Junge Deutsche bringen Chilenen auf Touren

Das Recorrido-Team im Firmensitz in Providencia: Tilmann Heydgen, Simon Narli, Julian Deutschle und Lennart Ruff.
Das Recorrido-Team: Tilmann Heydgen, Simon Narli, Julian Deutschle und Lennart Ruff.
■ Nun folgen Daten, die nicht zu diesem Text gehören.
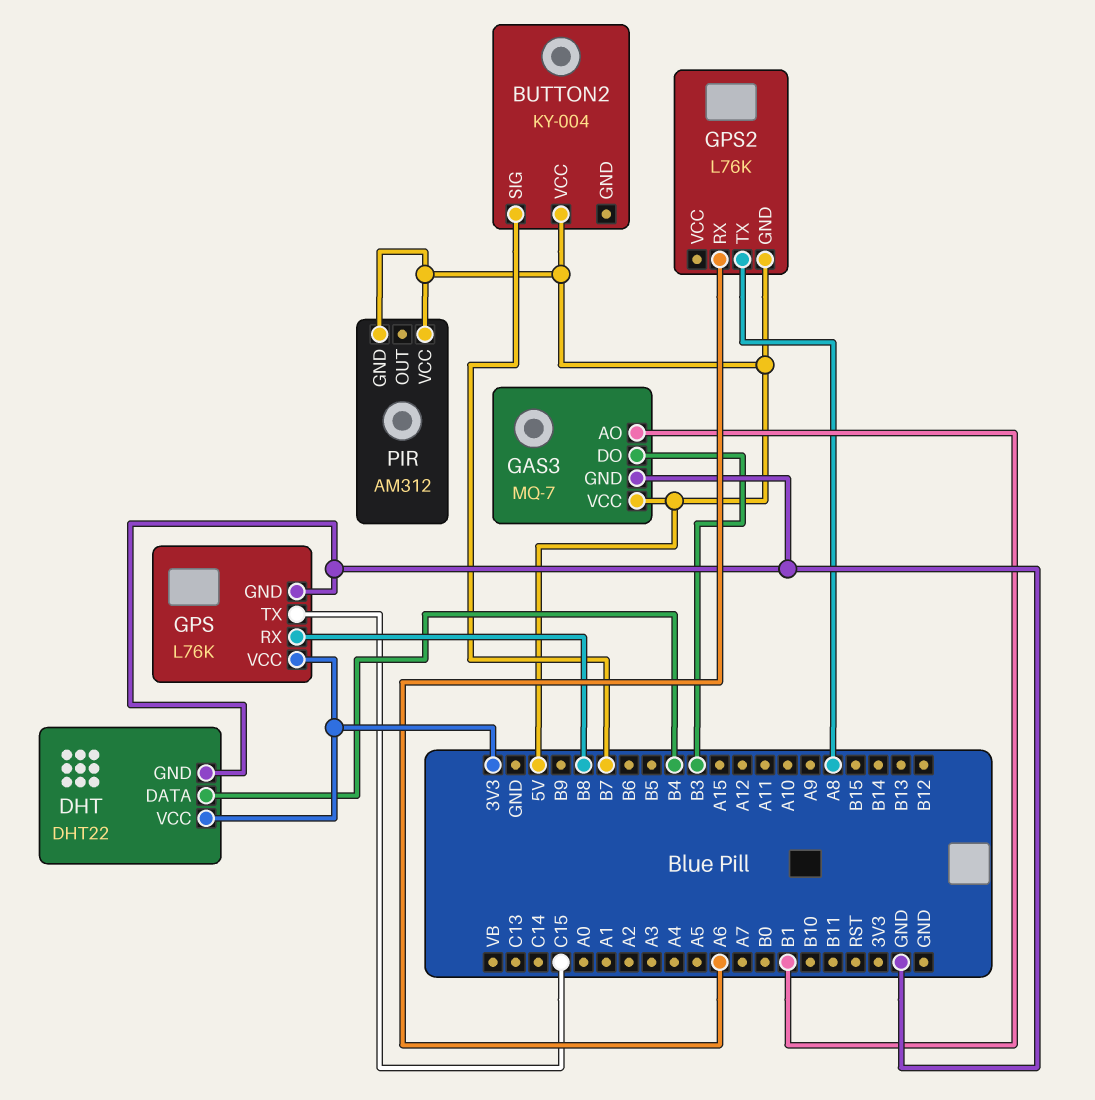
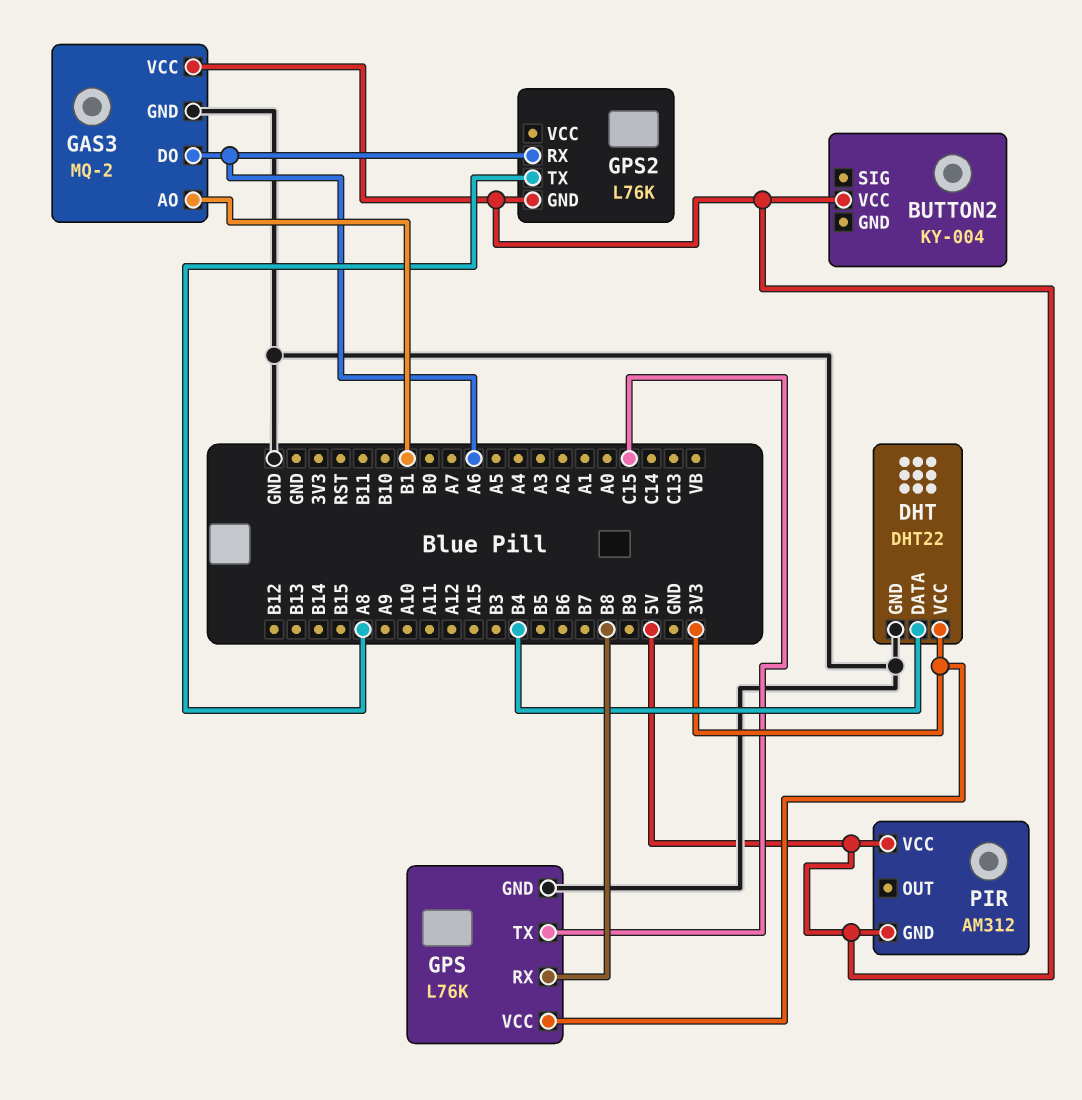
BUTTON2 pin SIG: B7 -> none
GAS3: MQ-7 -> MQ-2
GAS3 pin DO: B3 -> A6

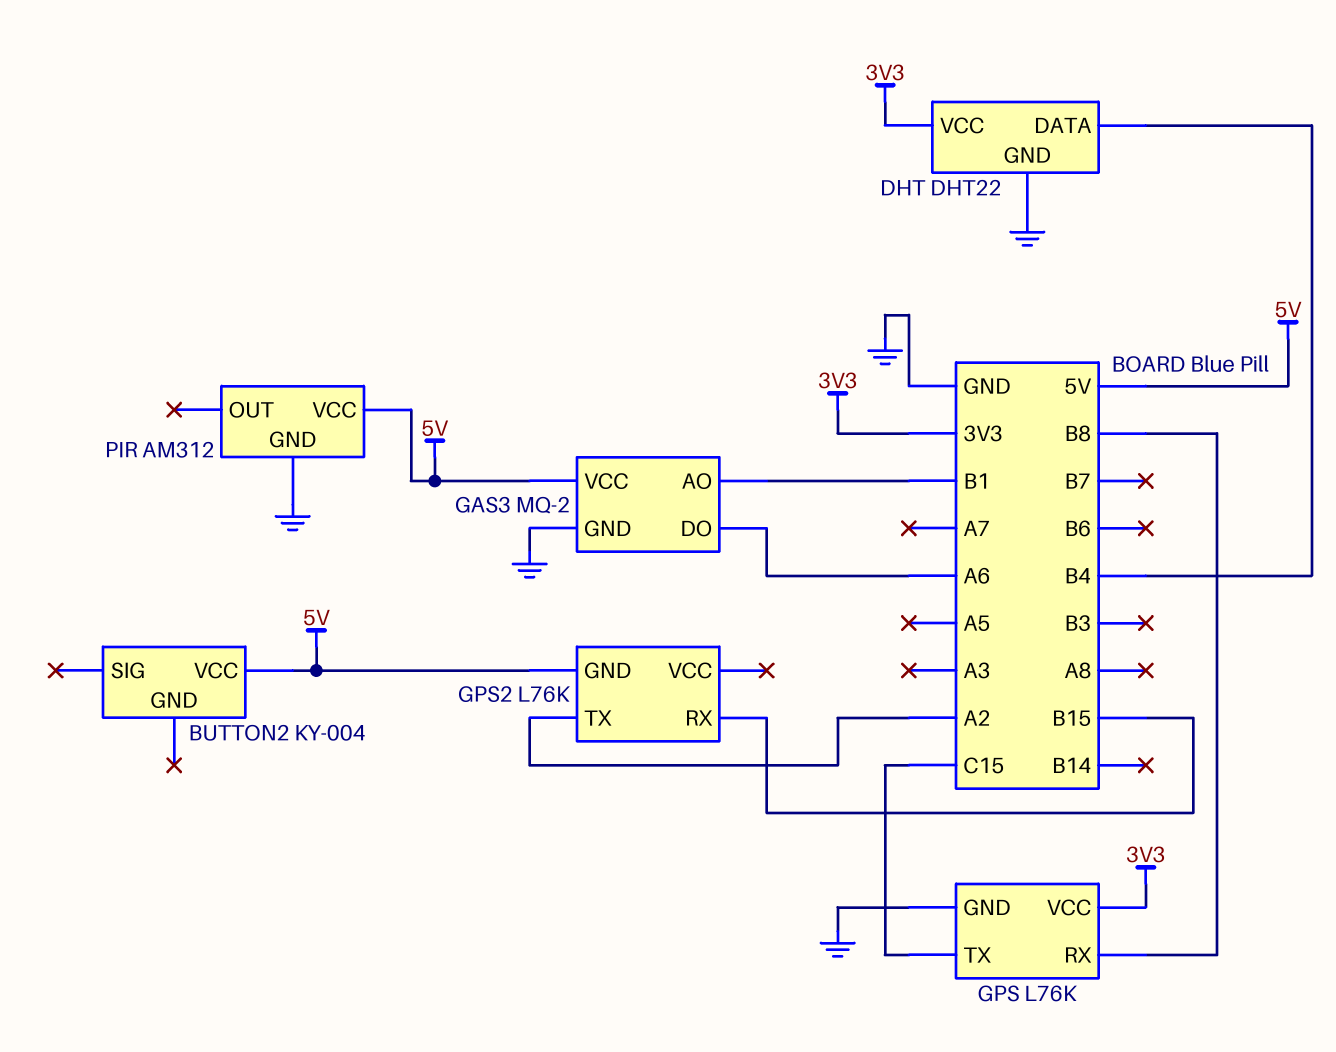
GPS2 pin RX: A6 -> B15
GPS2 pin TX: A8 -> A2
PIR pin GND: 5V -> GND

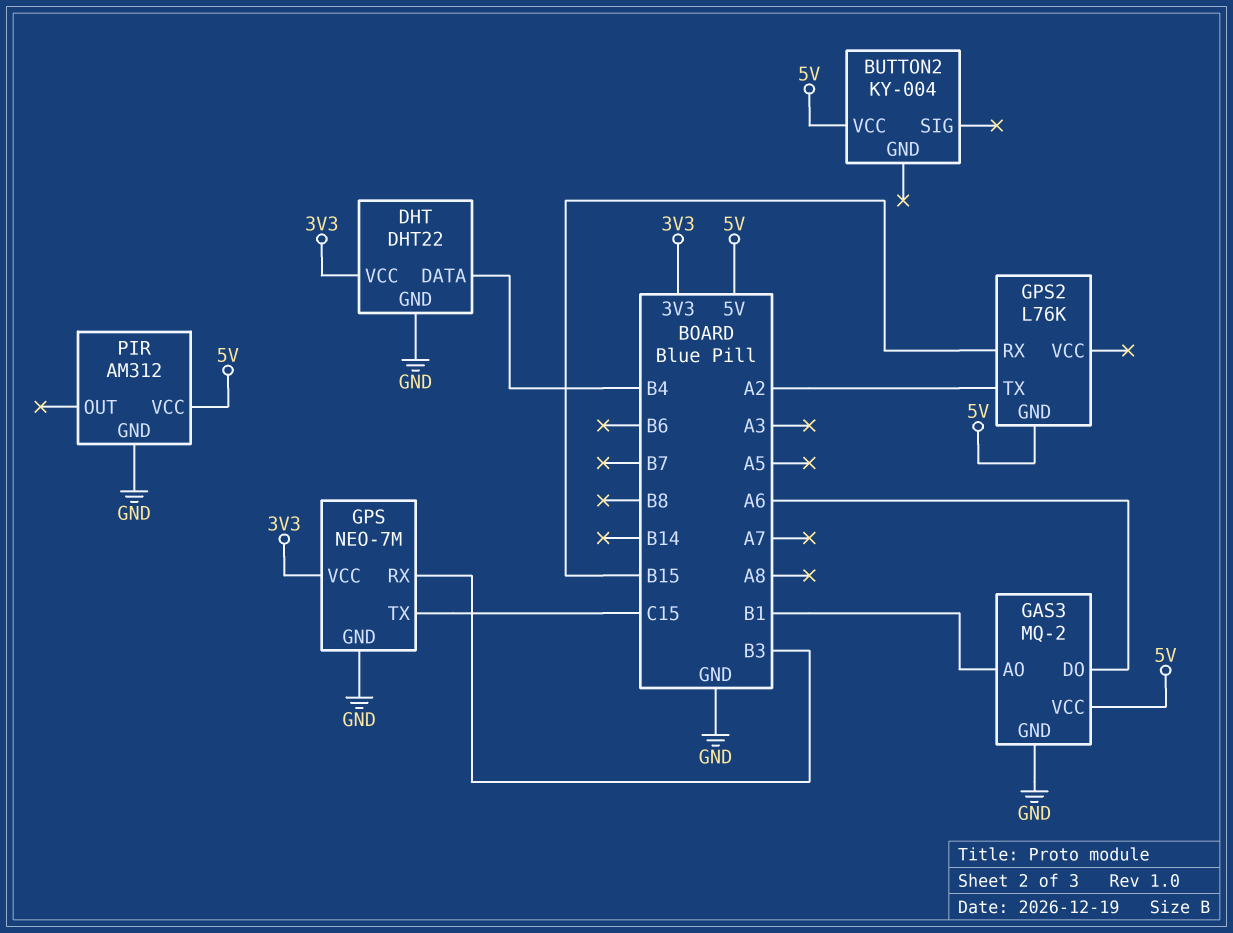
GPS: L76K -> NEO-7M
GPS pin RX: B8 -> B3

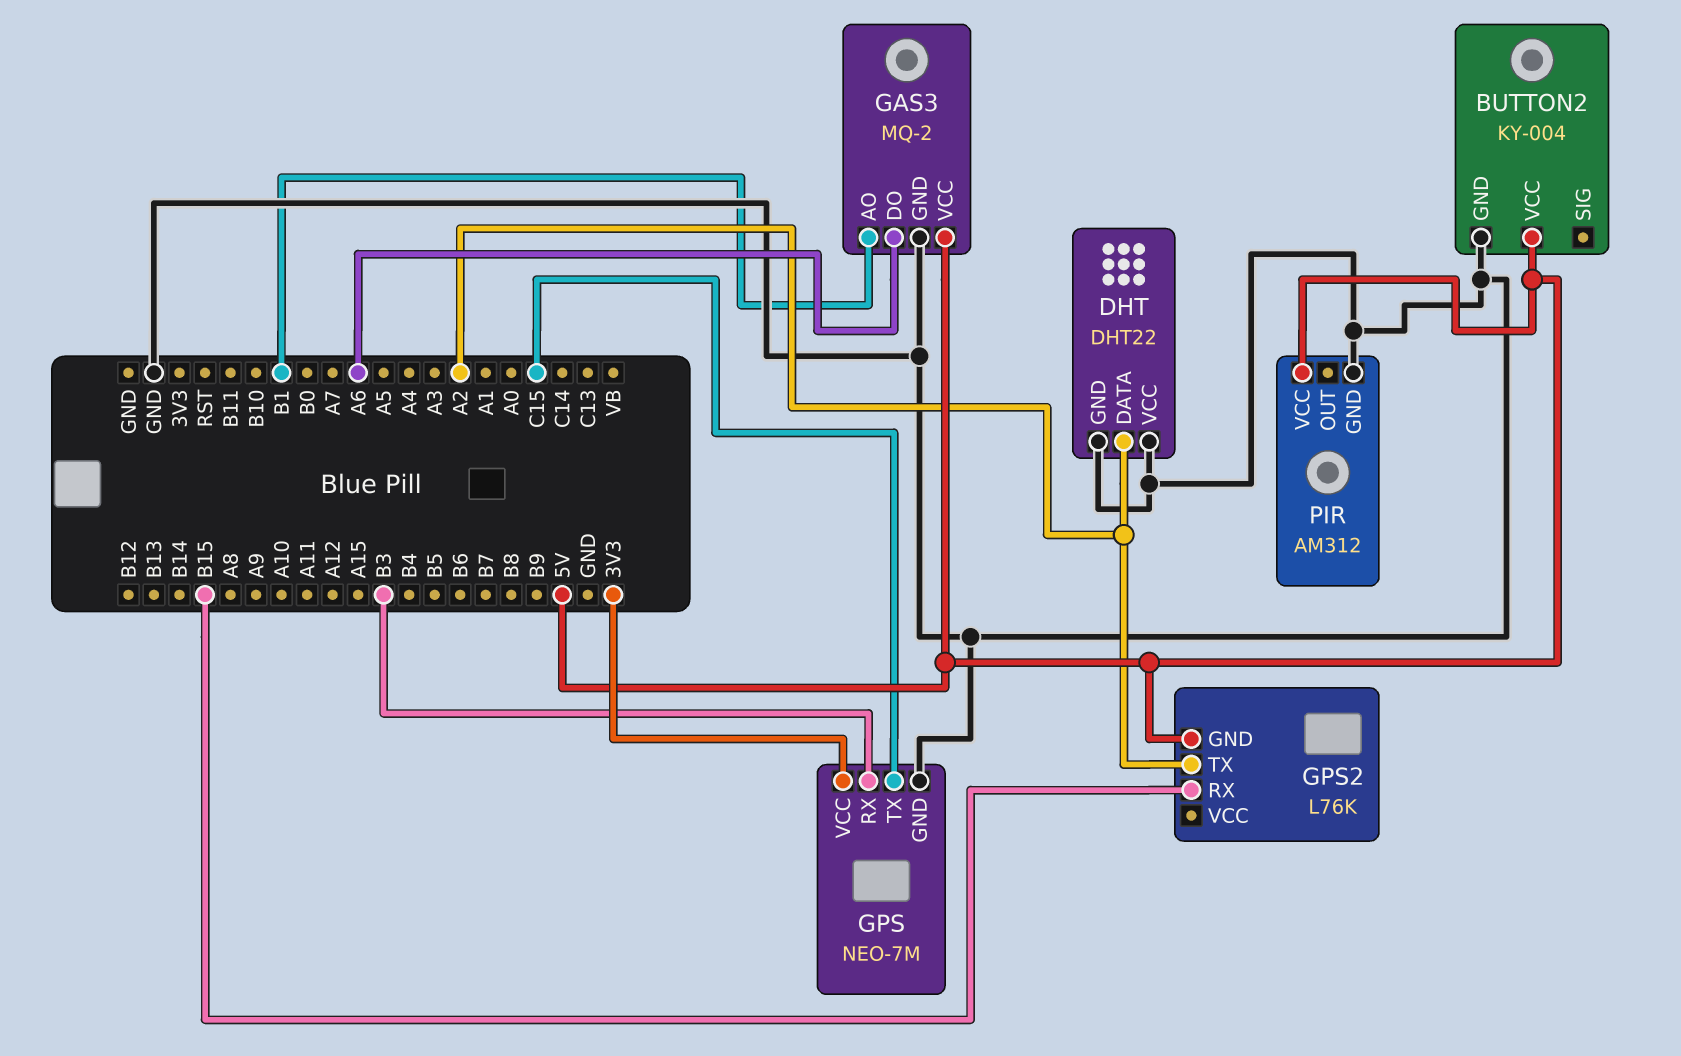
BUTTON2 pin GND: none -> GND
DHT pin DATA: B4 -> A2
DHT pin VCC: 3V3 -> GND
Not macht erfinderisch: Weil sie als Urlauber den Preisvergleich für Bustickets in Chile vermissten, gründeten vier junge Deutsche 2014 die Online-Plattform www.recorrido.cl. Zwei Jahre später ist das Start-up-Unternehmen weiterhin auf Erfolgskurs.

Von Arne Dettmann

An diesem verlängerten Wochenende will Lennart Ruff von Santiago aus nach Südchile auf die Insel Chiloé fahren. Für das Busticket muss er nicht extra zum Terminal pilgern, Preise und Abfahrtszeiten vergleichen, dann womöglich noch lange in einer Schlange anstehen, um das Ticket zu kaufen. Nein, er geht einfach auf die Internetseite www.recorrido.cl, lässt sich sein Angebot raussuchen, zahlt online mit Kreditkarte, Débito oder PayPal und braucht nicht einmal die Fahrkarte ausdrucken. Ein Vorzeigen auf dem Handybildschirm reicht fürs Einsteigen.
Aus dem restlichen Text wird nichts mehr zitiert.